GFC Holdings Ltd restored to Companies Register | Page 7 | Vital Football

GFC Holdings Ltd restored to Companies Register

I'd be very concerned for the auditors as this would obviously be a material misstatement. I can't say 100% of my audits are squeaky clean as things get missed now and again but that would be one hell of a cock up.
Something is clearly not right with regard to the information filed. The consolidated accounts show a loan from Barclays of £9.05m, which is not on the books of either GFC Holdings that has a typical holding company balance sheet or Gillingham Football club Ltd, although the assets etc of GFC Ltd are the security for the loan. So, is there another mysterious company in the group?

In the Priestfield Developments Ltd [also a subsidiary of GFC Holdings] accounts for 2015, it clearly showed the long term loan of £9.05m but PDL was dissolved on 3/1/17 by voluntary application. So, the make up of the consolidated accounts for 2017 is unclear, at best; the floating charge on the business and assets of GFC Ltd against the loan by Barclays [to PDL] is still shown as outstanding as of to-day and yet it was reported that Scally said the club is debt-free. In addition to the Barclays loan, the legal charge on the loan from Three Directors Ltd [not a GFC Holdings subsidiary] is still shown as outstanding as of to-day.

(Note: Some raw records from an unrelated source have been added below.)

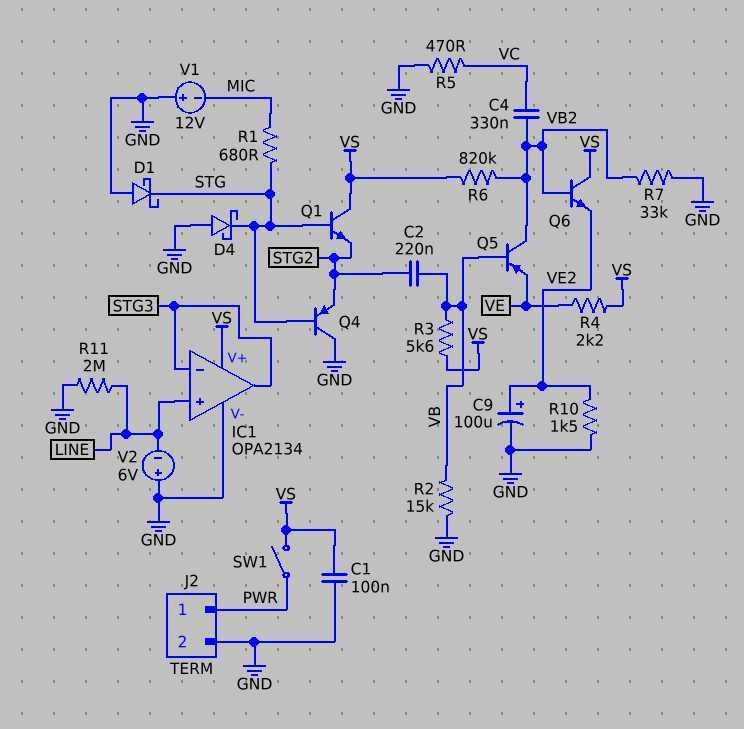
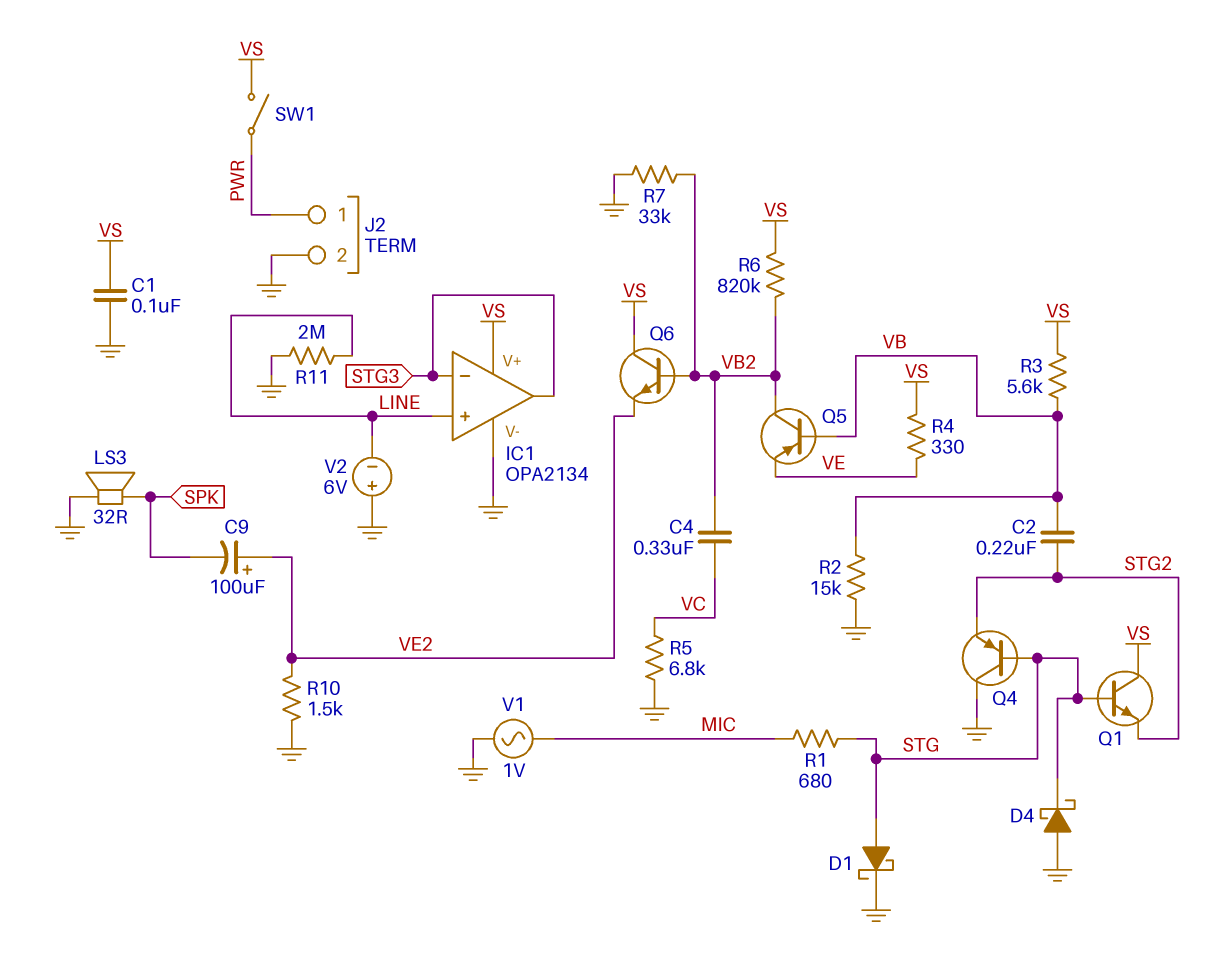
C9: 100uF (plus VE2, minus GND) -> 100uF (plus VE2, minus SPK)
D1: schottky (A GND, K STG) -> schottky (A STG, K GND)
LS3: none -> speaker 32R (GND, SPK)
R4: 2.2k (VE, VS) -> 330 (VE, VS)
R5: 470 (GND, VC) -> 6.8k (GND, VC)
V1: 12V (plus GND, minus MIC) -> AC 1V (GND, MIC)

If all loans have been discharged, you would have thought that removing the legal charges would be priority.
 
There is a big difference between removing the legal charge and removing the disclosure of it at Companies house. What you are seeing at Companies house isn’t the charge itself, it’s just a notification of the charge.

It’s actually very common for charges to be removed / satisfied, and for the companies house record not to be updated - this tends to get noticed the next time the company needs to enter into a charge at which stage the companies house record gets tidied up, it’s just a simple form to companies house. It’s not ideal but it happens.

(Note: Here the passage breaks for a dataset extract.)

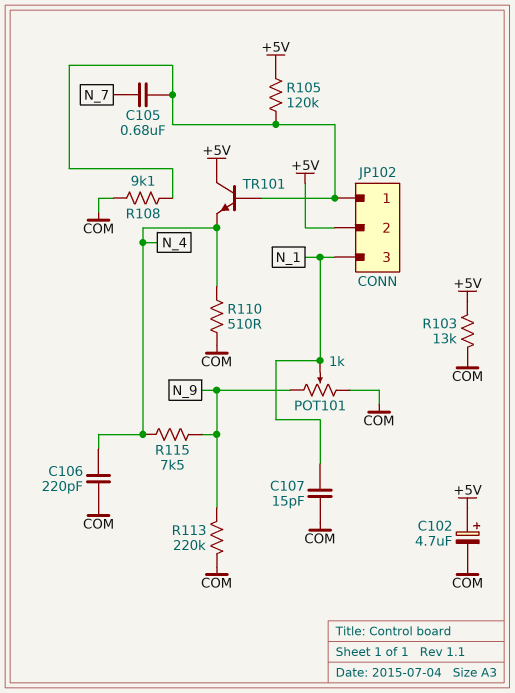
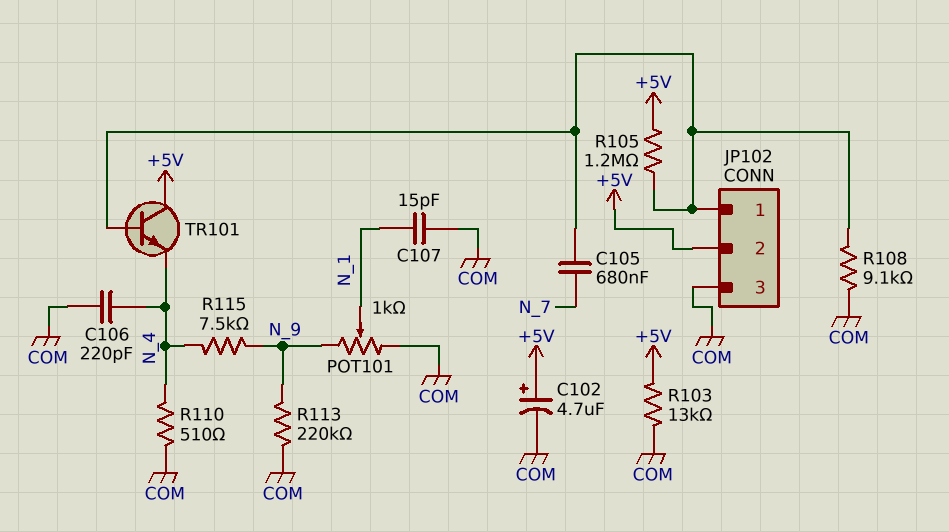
JP102 pin 3: N_1 -> COM
R105: 120k (+5V, JP102/1) -> 1.2M (+5V, JP102/1)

Of course for audited accounts, the auditor would usually check this as part of their audit work - as they would usually reconcile individual accounts to the consolidated :)

But I still think it’s just an error and nothing to be concerned about.
 
There is a big difference between removing the legal charge and removing the disclosure of it at Companies house. What you are seeing at Companies house isn’t the charge itself, it’s just a notification of the charge.

It’s actually very common for charges to be removed / satisfied, and for the companies house record not to be updated - this tends to get noticed the next time the company needs to enter into a charge at which stage the companies house record gets tidied up, it’s just a simple form to companies house. It’s not ideal but it happens.

Of course for audited accounts, the auditor would usually check this as part of their audit work - as they would usually reconcile individual accounts to the consolidated :)

But I still think it’s just an error and nothing to be concerned about.
How do you account for the make up of the consolidated accounts, when one of the group companies had been dissolved? How can that simply be an error. Scally claimed the dissolution of GFC Holdings and GFC Ltd were simply errors despite receiving reminders and warnings from the authorities over a period of months.
 
Maybe but many are just living in blissful ignorance, including you, it seems.

If the auditors, who are qualified accountants with access to all the raw data that the accounts are based upon, see nothing to be concerned with then most people will accept their professional opinion. You seem to have issues based upon the fact you don't have the full picture and therefore assuming the missing information is the result of a cover up.
 
If the auditors, who are qualified accountants with access to all the raw data that the accounts are based upon, see nothing to be concerned with then most people will accept their professional opinion. You seem to have issues based upon the fact you don't have the full picture and therefore assuming the missing information is the result of a cover up.
I have never said that the missing information is the result of a cover up or any such thing. I have merely pointed out inconsistencies such as the consolidated accounts that record a long term liability relating to a company previously dissolved. Bear this in mind with Scally's statement that active companies being struck off was just a mistake and that there are no debts even though this is not shown at Companies House at this time. It's not a question of the full picture but the financial statements, as presented, and the apparent inconsistencies such as the disappearance of Priestfield Developments Ltd from the picture - not a significant post-balance sheet event?
 
'There is a big difference between removing the legal charge and removing the disclosure of it at Companies house. What you are seeing at Companies house isn’t the charge itself, it’s just a notification of the charge.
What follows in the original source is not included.